Ketika Toba tiba di ladang dan melihat bekalnya yang tinggal sedikit, ia merasa sangat kecewa dan marah. Ia bertanya kepada Samosir mengapa ia melakukan itu. Samosir dengan polosnya menjawab bahwa ia sangat lapar. Toba, yang sudah lelah bekerja di ladang dan ditambah kekecewaannya, kehilangan kendali. Tanpa berpikir panjang dan melupakan janjinya, ia melontarkan kata-kata pedas kepada Samosir: "Dasar anak ikan! Tidak tahu diuntung!"
Kata-kata itu bagai petir di siang bolong. Samosir terkejut dan sedih mendengar ucapan ayahnya. Ia tidak mengerti mengapa ayahnya memanggilnya "anak ikan." Dengan hati yang hancur, ia berlari pulang dan menceritakan kejadian itu kepada ibunya.

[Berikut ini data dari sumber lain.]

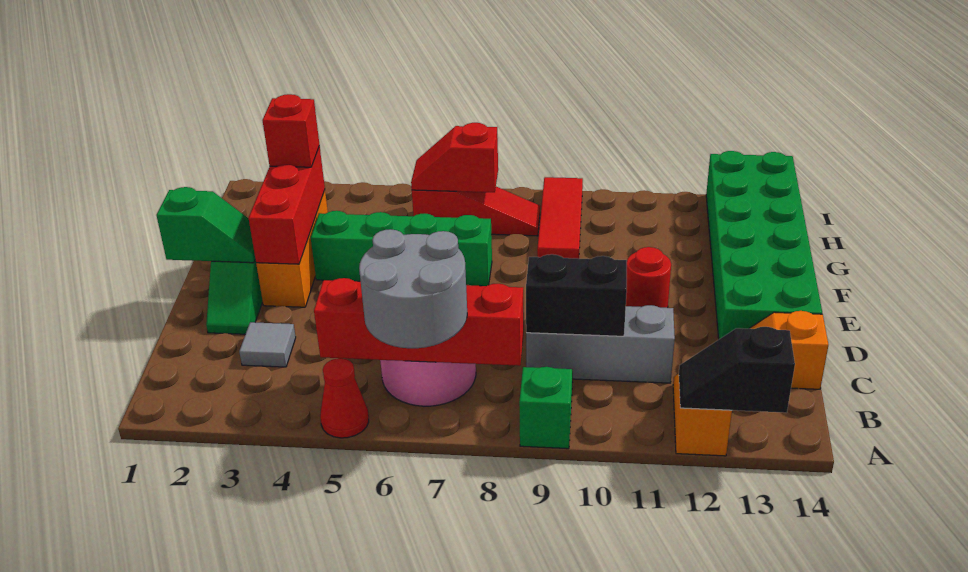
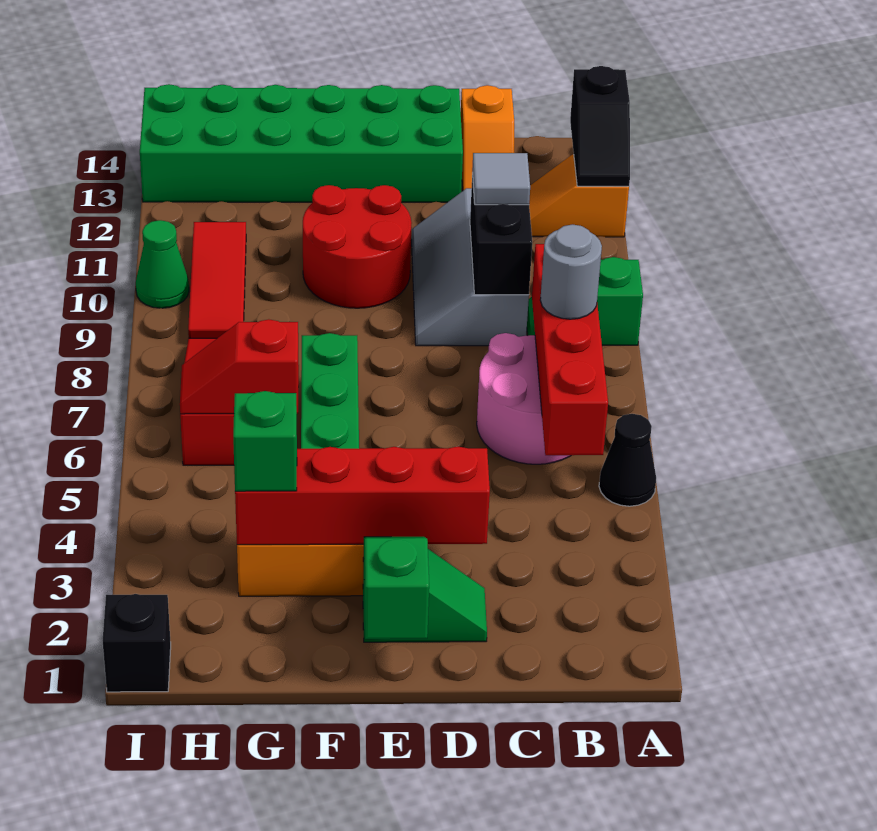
red cone A5 level 1 -> black cone A5 level 1
grey round brick A6:B7 level 3 -> grey round brick B7 level 3
grey tile C3 level 1 -> grey tile C10 level 3
red brick E3:G3 level 2 -> red brick D3:G3 level 2
red round brick E11 level 1 -> red round brick E10:F11 level 1
red brick G3 level 3 -> green brick G3 level 3
red tile G9:I9 level 1 -> red tile H9:H11 level 1
red slope H6:H7 level 2 top 7 -> red slope G6:H6 level 2 top G
none -> black brick I1 level 1
none -> green cone I10 level 1

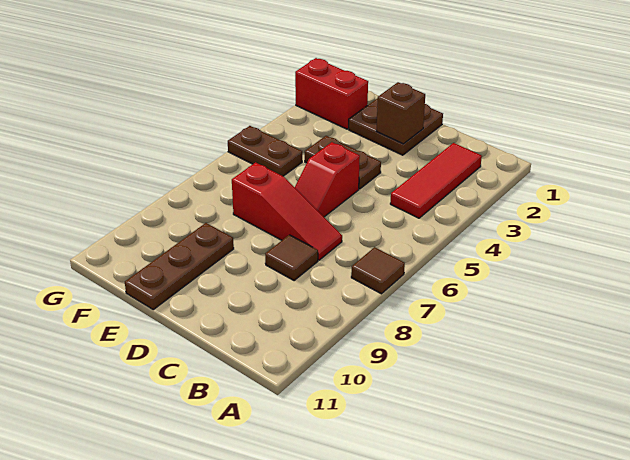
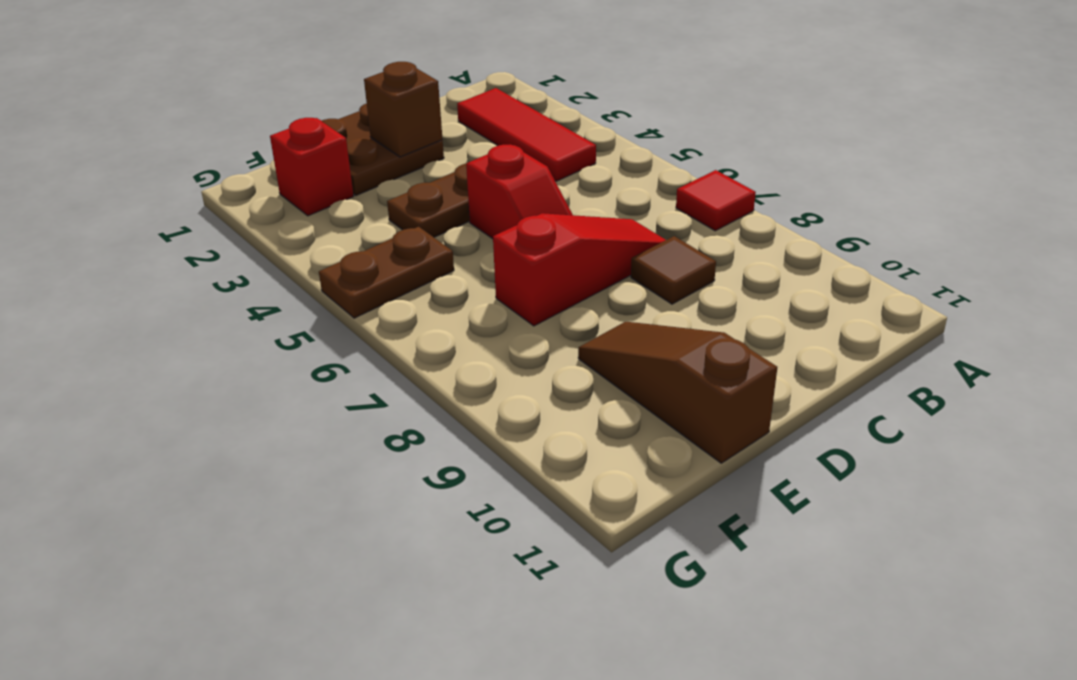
brown tile A7 level 1 -> red tile A7 level 1
brown plate E9:E11 level 1 -> brown slope E9:E11 level 1 top 11
red brick F2:G2 level 1 -> red brick F2 level 1

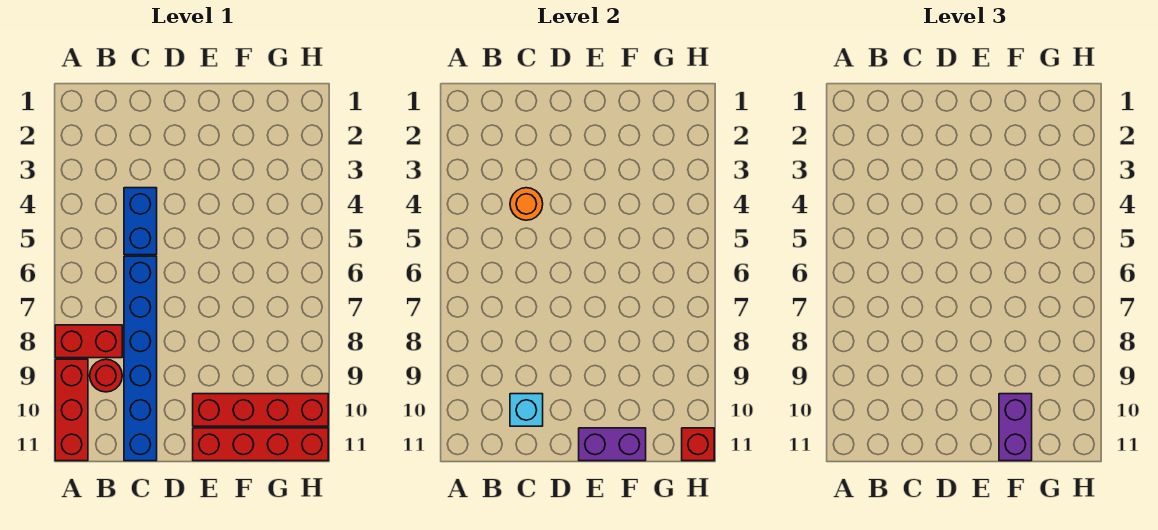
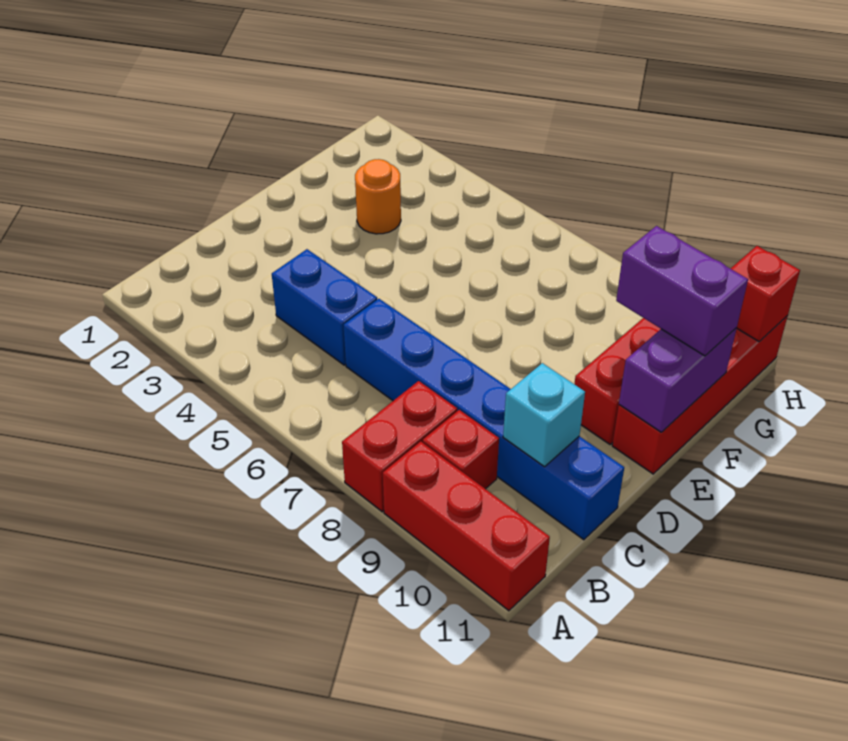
red round brick B9 level 1 -> red brick B9 level 1
orange round brick C4 level 2 -> orange round brick F3 level 1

Mendengar pengakuan Toba, Putri pun sangat murka. Ia merasa dikhianati oleh suaminya sendiri, janji yang telah diucapkan dengan tulus telah dilanggar. Air mata Putri mengalir deras, dan bersamaan dengan itu, langit menjadi gelap, petir menyambar, dan hujan mulai turun dengan sangat lebat. Hujan itu bukan hujan biasa, melainkan hujan yang tak kunjung henti, terus-menerus membasahi bumi.
Air meluap dari segala arah, menenggelamkan desa, ladang, dan segala isinya. Toba, yang menyadari kesalahannya, berusaha menyelamatkan diri, namun terlambat. Seluruh wilayah itu berubah menjadi danau yang sangat besar. Putri, yang telah berubah wujud kembali menjadi ikan, terjun ke dalam danau itu. Sementara Samosir, karena ia adalah anak dari Putri dan Toba, diangkat ke tempat yang lebih tinggi agar tidak ikut tenggelam, yang kemudian membentuk sebuah pulau di tengah danau, yang kita kenal sebagai Pulau Samosir.